First Railways Minister the son of a saw-miller
New Zealand’s first Minister of Railways was Alfred Cadman, appointed in 1895 by Liberal Party Prime Minister, Richard (King Dick) Seddon.
The New Zealand Dictionary of Biography records that Cadman was born in Sydney in 1847, the son of a saw-miller and his wife who came to New Zealand in 1848. The family settled first in Auckland but then moved to the Coromandel goldfields where Alfred’s father Jerome became a builder.
His father’s election to Auckland local authorities including the Auckland Provincial Council, introduced the young Alfred to public life.

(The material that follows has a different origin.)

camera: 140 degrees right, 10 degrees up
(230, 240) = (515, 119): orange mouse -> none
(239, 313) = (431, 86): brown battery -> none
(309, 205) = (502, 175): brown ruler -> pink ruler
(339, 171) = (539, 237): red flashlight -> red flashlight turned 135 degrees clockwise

Schooling was followed by a spell as a volunteer during the Maori Wars of the 1860s and a carpentry apprentice. By the time Alfred Cadman was elected to Parliament a representative of the Coromandel seat in 1881, he was a successful businessman.
“His business interests and local body activities had enabled him to develop a network of contacts among the numerous and often isolated townships and rural districts of his electorates,” writes Graham Butterworth in the Dictionary of Biography. “He had, therefore, much in common with the country Liberals' emphasis on building roads and bridges and facilitating closer land settlement.” Soon after the Liberals won office in 1890, Cadman was appointed Native Minister. He oversaw the dismantling of the Native Department and the incorporation of its functions within the Department of Lands and Survey. His views and policies brought him into conflict with Auckland lawyer William Rees and James Carroll, a man whose main aim in Parliament was to empower Māori and secure a role for them in the economic life of the country.

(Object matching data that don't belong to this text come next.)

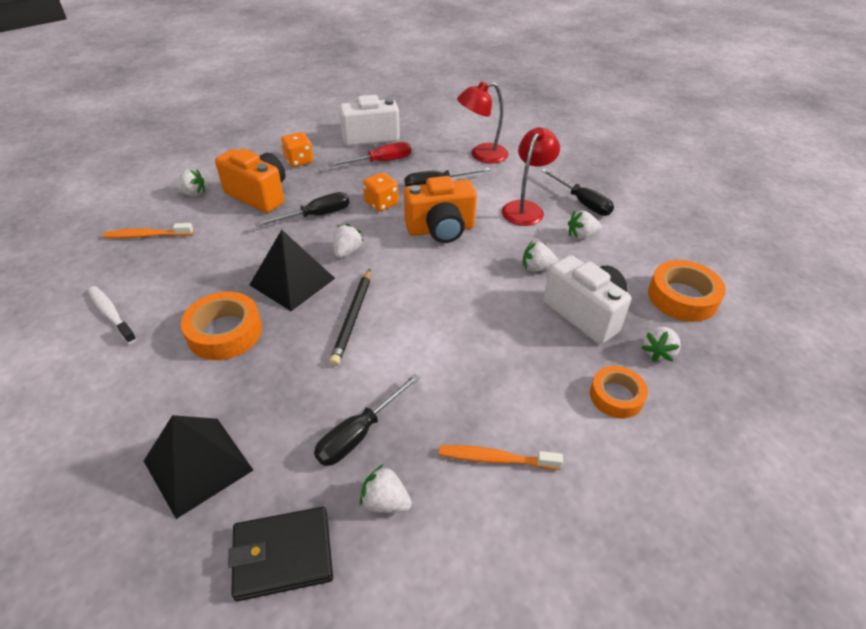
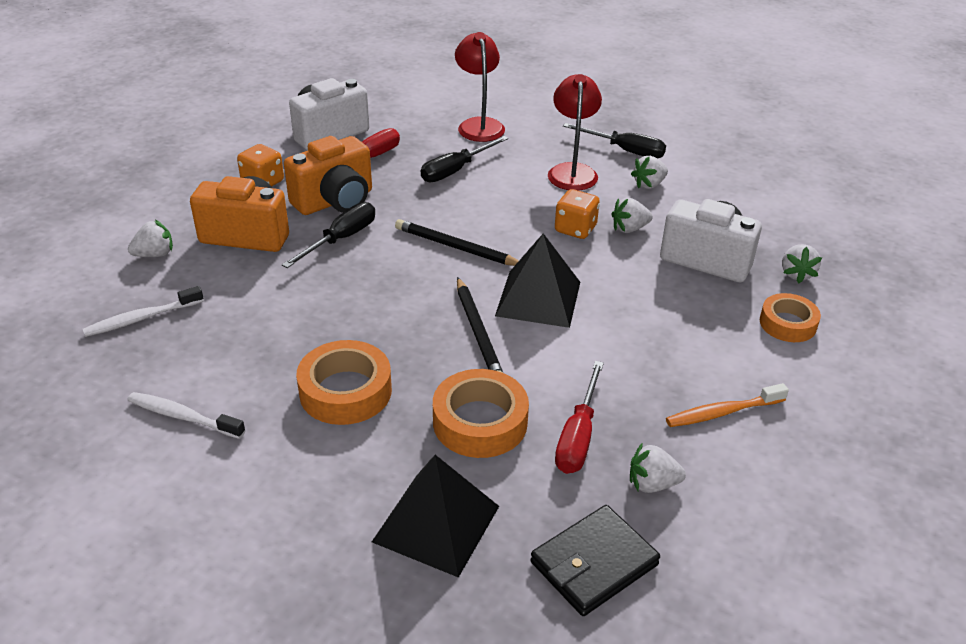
camera: 25 degrees left, 5 degrees down
(147, 235) = (141, 318): orange toothbrush -> white toothbrush
(292, 281) = (377, 316): black pyramid -> black pyramid (538, 298)
(347, 251) = (412, 268): white strawberry -> none
(359, 434) = (578, 436): black screwdriver -> red screwdriver
(381, 204) = (408, 206): orange dice -> orange dice (575, 229)
(390, 245) = (456, 247): none -> black pencil
(440, 230) = (499, 217): orange camera -> orange camera (335, 201)
(481, 155) = (479, 125): red lamp -> red lamp turned 120 degrees clockwise
(682, 297) = (783, 218): orange tape -> orange tape (480, 422)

Cadman was briefly out of Parliament after resigning his seat when he became embroiled in a libel suit with Rees. When he returned in 1893, he refused the Native Affairs portfolio but accepted the role as Justice and Mines Ministers.
In 1893, he was appointed Minister of Railways when the Government took back railway management from commissioners.
“The Liberal cabinet could now better co-ordinate its policies of land settlement, public works and employment,” wrote Graham Butterworth, in the Dictionary of Biography.
“The railways were seen as agents of settlement because of their ability to transport farm and other goods conveniently and cheaply, and to supply new settlers on small-holdings.
“Cadman's task was to develop these policies as economically as possible. He had also to introduce a replacement policy for locomotives and to arrange for the carrying out of neglected maintenance work.
“By 1899 he was able to point to major achievements. He had raised the return on investment, increased the number of miles of railway in operation, and overseen a rise in revenue. “Tonnage had increased substantially and various tariff concessions had been made, the most important being the free cartage of lime for farmers.”
Ill health forced Cadman’s retirement in 1899. He was subsequently appointed to the Legislative Council and was knighted in 1903.
He died at Auckland on 23 March 1905.